Exciting speaker invited by Emily Baird!

Virtual reality (VR) experimental behavior setups enable cognitive neuroscientists to study theintegration of visual depth cues and self-motion cues into a single percept of three-dimensional space. Rodents can navigate a virtual environment when locomotion is simulated by running on a spherical treadmill; however, two-dimensional navigation is markedly reduced when their ability to turn freely is restricted. Besides making movement more difficult, this reduced exploration may also stem from sensory conflict between the visual and vestibular systems, as head translation produces no change in the visual perspective of the virtual environment. In humans, vestibulo-visual conflict reduces the subject's immersion in the virtual environment and produces sensations of nausea.
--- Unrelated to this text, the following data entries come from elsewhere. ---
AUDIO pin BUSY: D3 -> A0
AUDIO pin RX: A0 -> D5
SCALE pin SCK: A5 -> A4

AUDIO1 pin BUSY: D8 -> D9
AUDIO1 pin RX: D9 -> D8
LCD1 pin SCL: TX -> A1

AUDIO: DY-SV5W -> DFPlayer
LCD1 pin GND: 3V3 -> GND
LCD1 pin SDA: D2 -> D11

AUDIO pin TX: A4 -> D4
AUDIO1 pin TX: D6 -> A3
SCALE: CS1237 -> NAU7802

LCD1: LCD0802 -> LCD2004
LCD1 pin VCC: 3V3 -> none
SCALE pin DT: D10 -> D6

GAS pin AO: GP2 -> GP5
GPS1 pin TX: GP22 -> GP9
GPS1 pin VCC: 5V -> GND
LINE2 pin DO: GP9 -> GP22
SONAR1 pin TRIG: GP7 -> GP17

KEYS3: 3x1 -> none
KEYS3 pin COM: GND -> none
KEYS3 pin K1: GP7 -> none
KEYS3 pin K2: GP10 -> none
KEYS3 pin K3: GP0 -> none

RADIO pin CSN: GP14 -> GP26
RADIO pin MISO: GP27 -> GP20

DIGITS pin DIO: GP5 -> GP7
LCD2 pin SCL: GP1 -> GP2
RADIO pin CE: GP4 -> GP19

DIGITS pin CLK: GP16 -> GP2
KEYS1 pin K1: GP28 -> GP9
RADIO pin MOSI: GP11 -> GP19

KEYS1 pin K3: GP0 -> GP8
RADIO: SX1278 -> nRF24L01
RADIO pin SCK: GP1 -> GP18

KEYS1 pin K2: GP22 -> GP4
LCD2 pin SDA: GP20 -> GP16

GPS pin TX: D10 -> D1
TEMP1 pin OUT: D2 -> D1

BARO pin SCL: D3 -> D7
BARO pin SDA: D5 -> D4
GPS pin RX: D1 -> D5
Updating the virtual environment via the subject's head movements solves both the vestibulo-visual and sensorimotor conflict issues, however, and last year, we showed that these freely-moving rats demonstrate immersion in virtual environments by displaying height aversion to virtual cliffs, exploration preference of virtual objects, and spontaneously modify their locomotion trajectories near virtual walls. These experiments help bridge the classic behavior and virtual reality literature by showing that rats display similar behaviors to virtual environment features without training, opening up opportunities for more research using virtual environments for a wide range of species: from humans to bees!